TASK STATEMENT:
Go through the entries below. Copy each line in which "removed" appears.

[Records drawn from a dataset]

"""

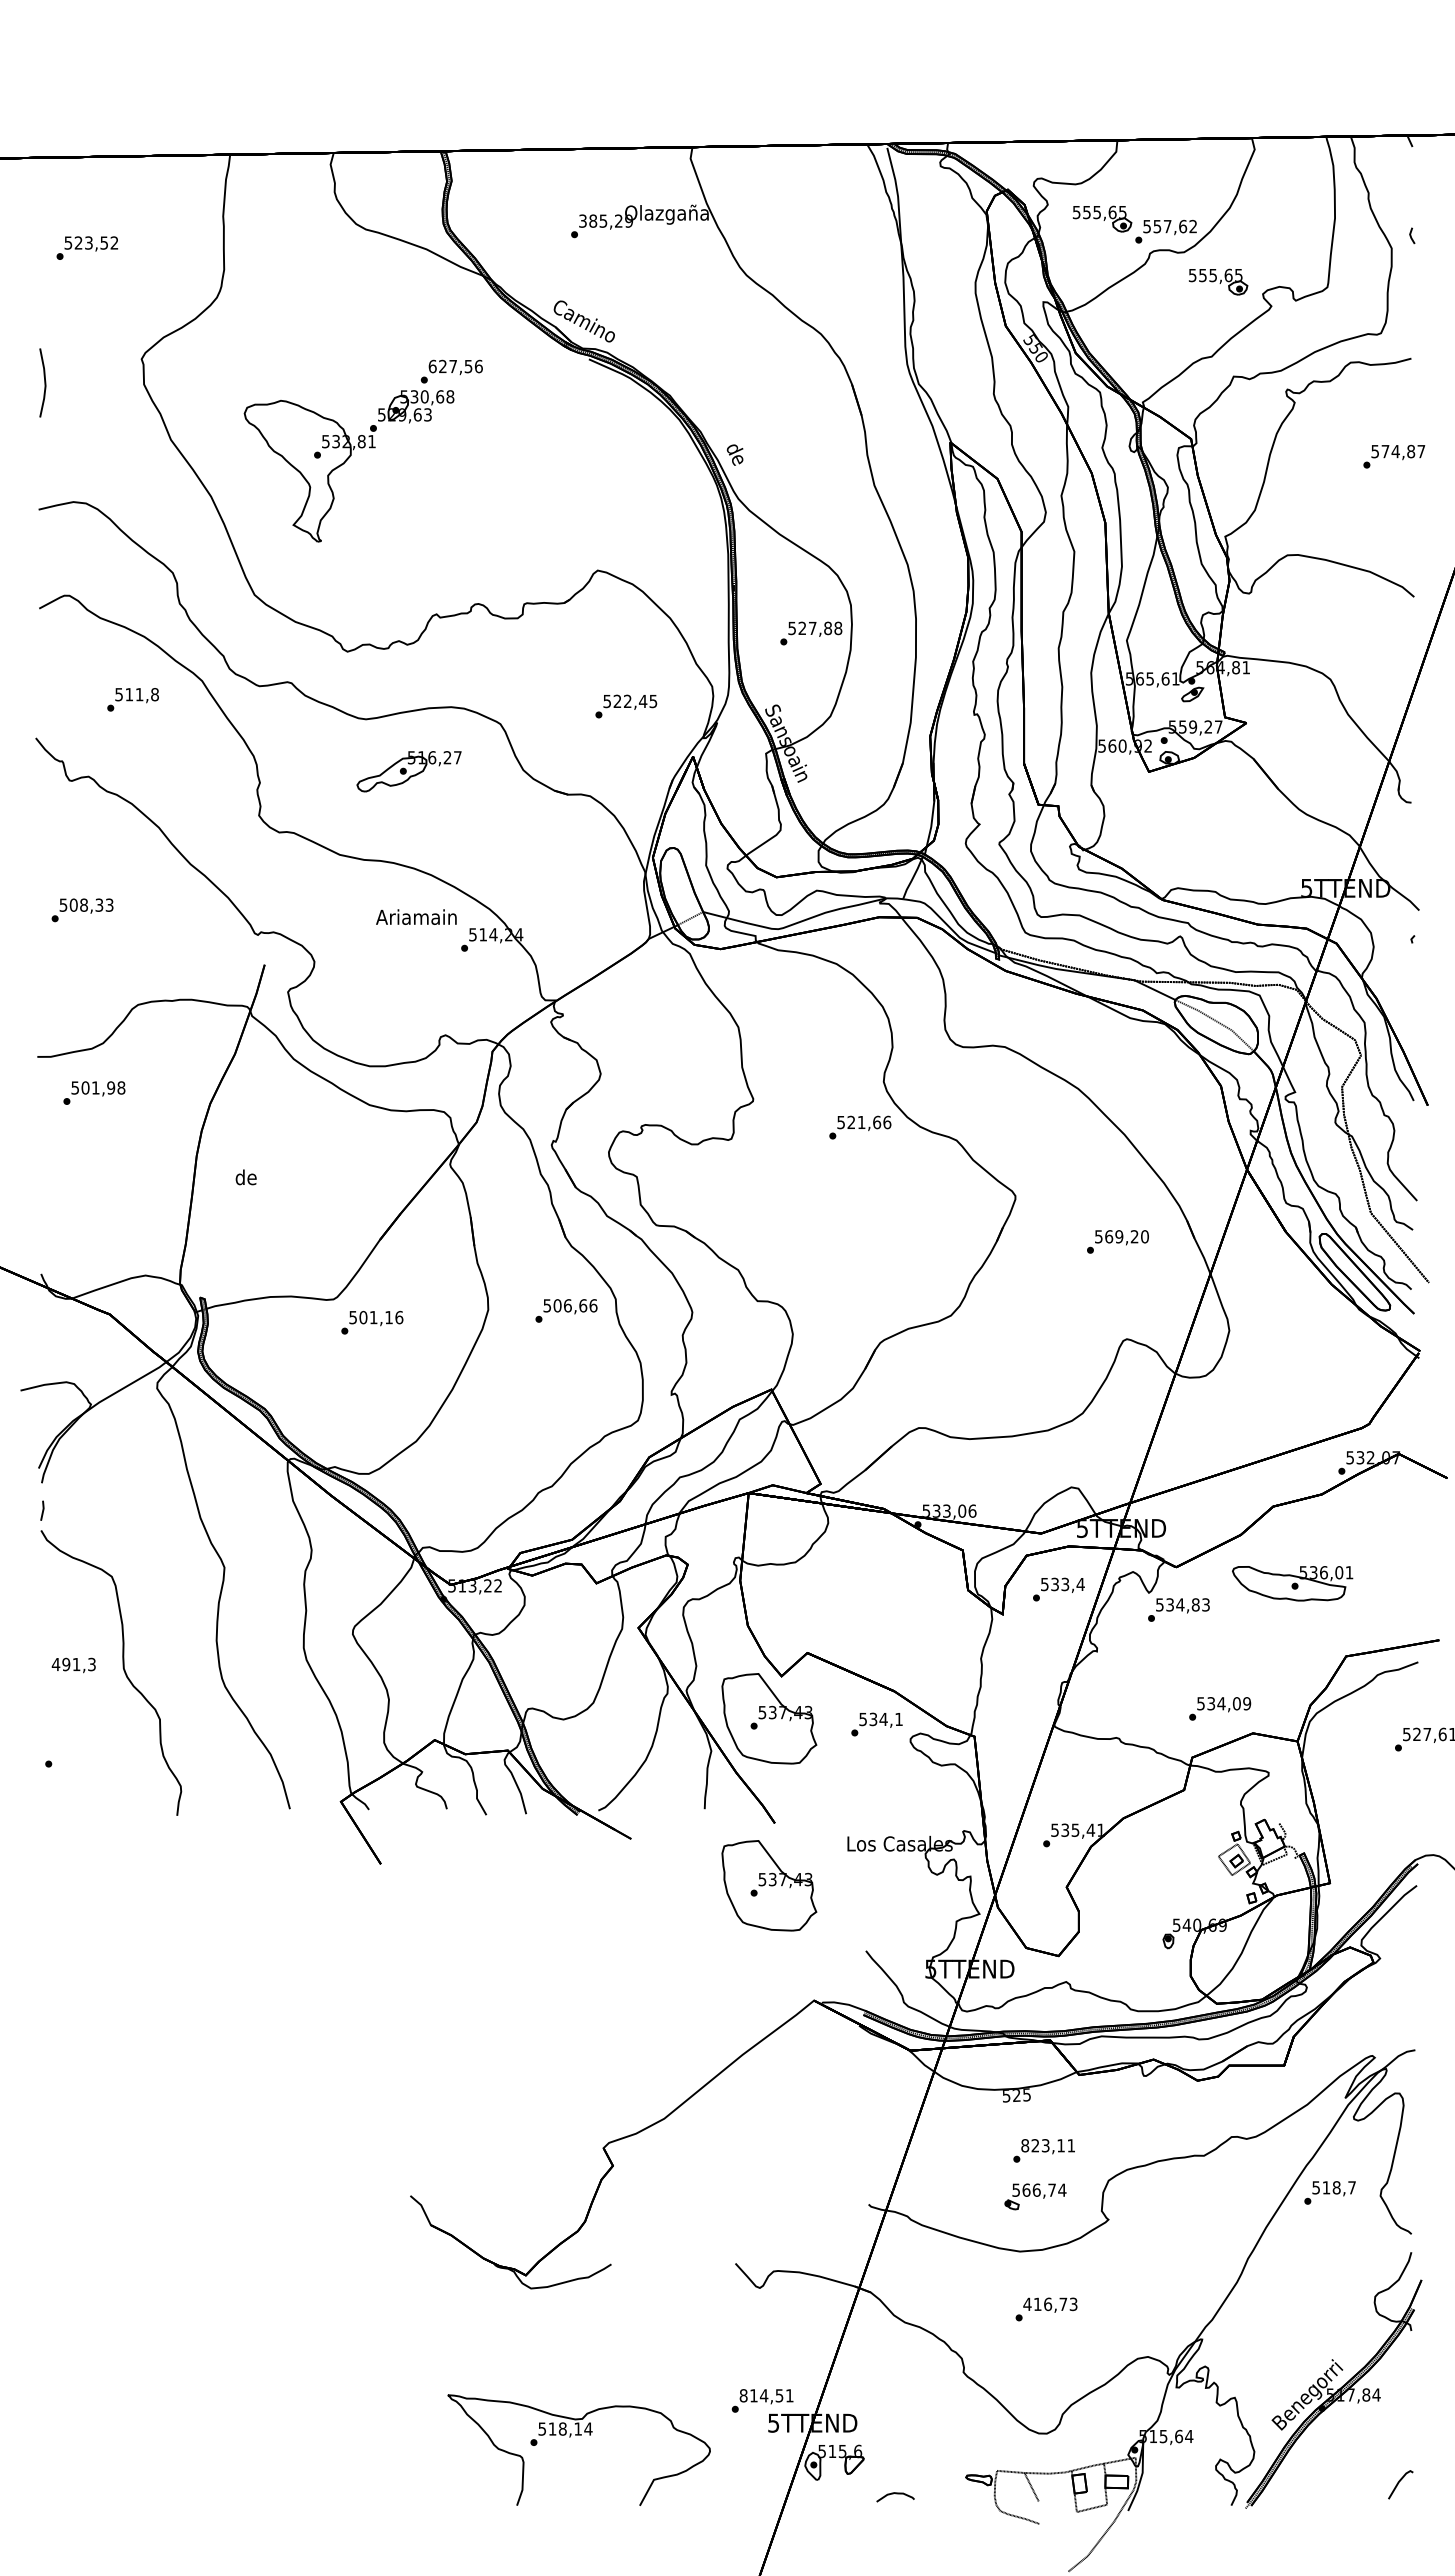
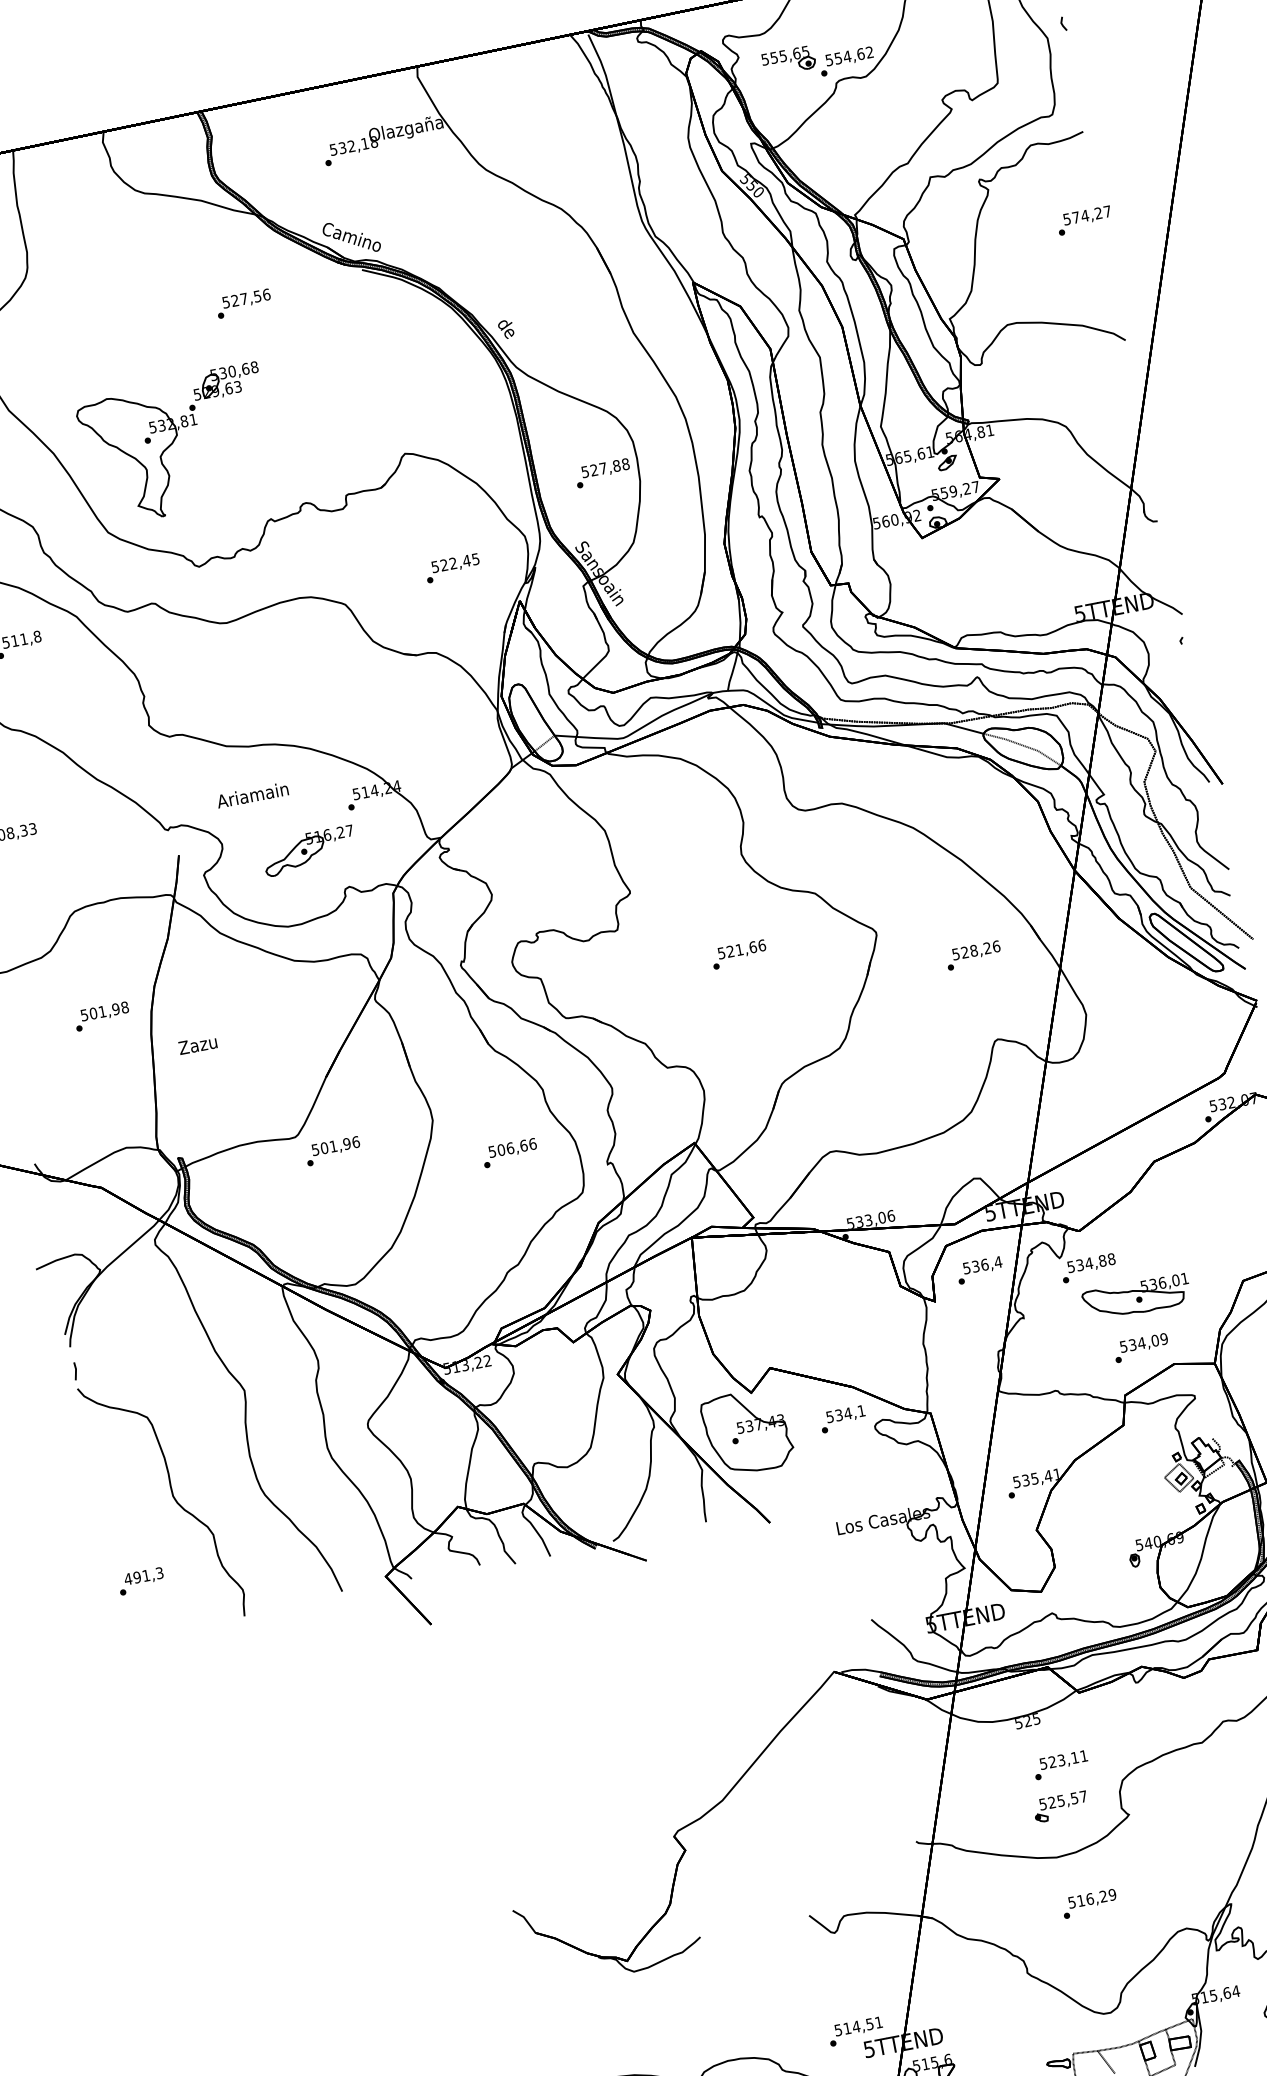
text: (606, 220) -> (354, 145), 385,29 -> 532,18
text: (1167, 226) -> (847, 56), 557,62 -> 554,62
part: (1218, 281) -> (901, 96), removed
text: (432, 366) -> (225, 302), 627,56 -> 527,56
text: (1411, 451) -> (1098, 213), 574,87 -> 574,27
part: (348, 466) -> (176, 445), moved
part: (408, 771) -> (308, 851), moved
text: (416, 916) -> (252, 794), moved
text: (94, 1092) -> (102, 1016), moved
text: (860, 1127) -> (739, 954), moved
text: (245, 1177) -> (197, 1045), de -> Zazu
text: (1127, 1236) -> (981, 949), 569,20 -> 528,26
text: (566, 1310) -> (509, 1152), moved
text: (389, 1317) -> (347, 1143), 501,16 -> 501,96
part: (1292, 1583) -> (1136, 1297), moved
text: (1065, 1584) -> (984, 1264), 533,4 -> 536,4
text: (1205, 1604) -> (1111, 1258), 534,83 -> 534,88
text: (73, 1665) -> (143, 1577), moved
part: (769, 1885) -> (775, 1578), removed
text: (1025, 2145) -> (1043, 1763), 823,11 -> 523,11
text: (1044, 2189) -> (1067, 1798), 566,74 -> 525,57
text: (1050, 2304) -> (1092, 1898), 416,73 -> 516,29
text: (743, 2395) -> (838, 2030), 814,51 -> 514,51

"""

ANSWER BOX:
part: (1218, 281) -> (901, 96), removed
part: (769, 1885) -> (775, 1578), removed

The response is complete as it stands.